De nombreuses parties de Detarium senegalense sont utilisées, principalement en médecine traditionnelle.

L'écorce est surtout utilisée en préparations pour l'expulsion du placenta après la naissance et le traitement de l'anémie[3], les blessures, les problèmes de peau, les bronchites, les pneumonies, les douleurs d'estomac et les problèmes digestifs[5], la tuberculose[6] et les cas de pertes sanguines importantes.

Des décoctions de racines sont utilisées pour traiter le marasme nutritionnel, l'asthénie, les douleurs intestinales[6] et les convulsions[5]. Des mélanges de feuilles et de pousses ont été utilisés pour traiter la dysenterie, la conjonctivite[5], l'arthrite, les fractures et les furoncles[6].

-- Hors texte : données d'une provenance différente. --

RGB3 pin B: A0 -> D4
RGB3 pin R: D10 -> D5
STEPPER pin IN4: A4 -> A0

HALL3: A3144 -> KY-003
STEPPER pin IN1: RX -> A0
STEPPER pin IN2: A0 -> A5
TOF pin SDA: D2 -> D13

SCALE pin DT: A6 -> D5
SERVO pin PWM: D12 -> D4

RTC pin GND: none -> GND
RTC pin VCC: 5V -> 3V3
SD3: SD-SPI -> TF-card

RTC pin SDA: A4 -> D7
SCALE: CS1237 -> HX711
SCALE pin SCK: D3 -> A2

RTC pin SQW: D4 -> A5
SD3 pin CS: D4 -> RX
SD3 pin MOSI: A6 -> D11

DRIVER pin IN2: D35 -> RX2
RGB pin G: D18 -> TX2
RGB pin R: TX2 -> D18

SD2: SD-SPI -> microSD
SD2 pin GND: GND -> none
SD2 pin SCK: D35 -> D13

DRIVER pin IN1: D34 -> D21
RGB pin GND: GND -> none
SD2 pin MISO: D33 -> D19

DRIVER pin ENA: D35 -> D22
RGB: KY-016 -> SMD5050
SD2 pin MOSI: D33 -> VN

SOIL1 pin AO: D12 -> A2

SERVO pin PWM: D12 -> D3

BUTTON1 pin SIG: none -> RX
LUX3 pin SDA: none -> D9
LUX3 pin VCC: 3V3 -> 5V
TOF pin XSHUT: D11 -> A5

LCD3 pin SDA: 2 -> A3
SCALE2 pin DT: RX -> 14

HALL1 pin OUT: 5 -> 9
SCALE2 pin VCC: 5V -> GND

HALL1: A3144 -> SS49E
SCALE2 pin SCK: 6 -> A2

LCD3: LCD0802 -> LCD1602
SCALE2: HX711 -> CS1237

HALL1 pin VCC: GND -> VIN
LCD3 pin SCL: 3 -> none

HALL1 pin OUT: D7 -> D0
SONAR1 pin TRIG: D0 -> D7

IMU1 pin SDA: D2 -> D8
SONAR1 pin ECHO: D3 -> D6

Les graines ont été utilisées pour contrôler le niveau de glucose des diabétiques, pour le traitement des piqures de moustiques[7] et comme antidote contre les flèches empoisonnées et les morsures de serpents[5].

La farine d'« ofo » produite à partir des graines est souvent utilisée pour épaissir les soupes[3]. La pulpe du fruit est mangée directement, en sorbet, en jus, en confiture[7] ou séchée comme des dattes[4]. Le bois, surnommé « acajou africain », est caractérisé par sa teinte brun-rouge sombre. Il est lourd mais facile à travailler et résiste à l'humidité, aux intempéries et à des ravageurs comme les termites et autres térébrants[4]. Il est apprécié pour la construction de bâtiments, de clôtures et de bateaux, mais aussi comme bois de chauffe, car il brûle facilement et proprement[6]. Ces arbres sont souvent employés dans les programmes de reboisement dans les zones au sol dégradé, puisqu'ils poussent bien même sur des sols pauvres[6].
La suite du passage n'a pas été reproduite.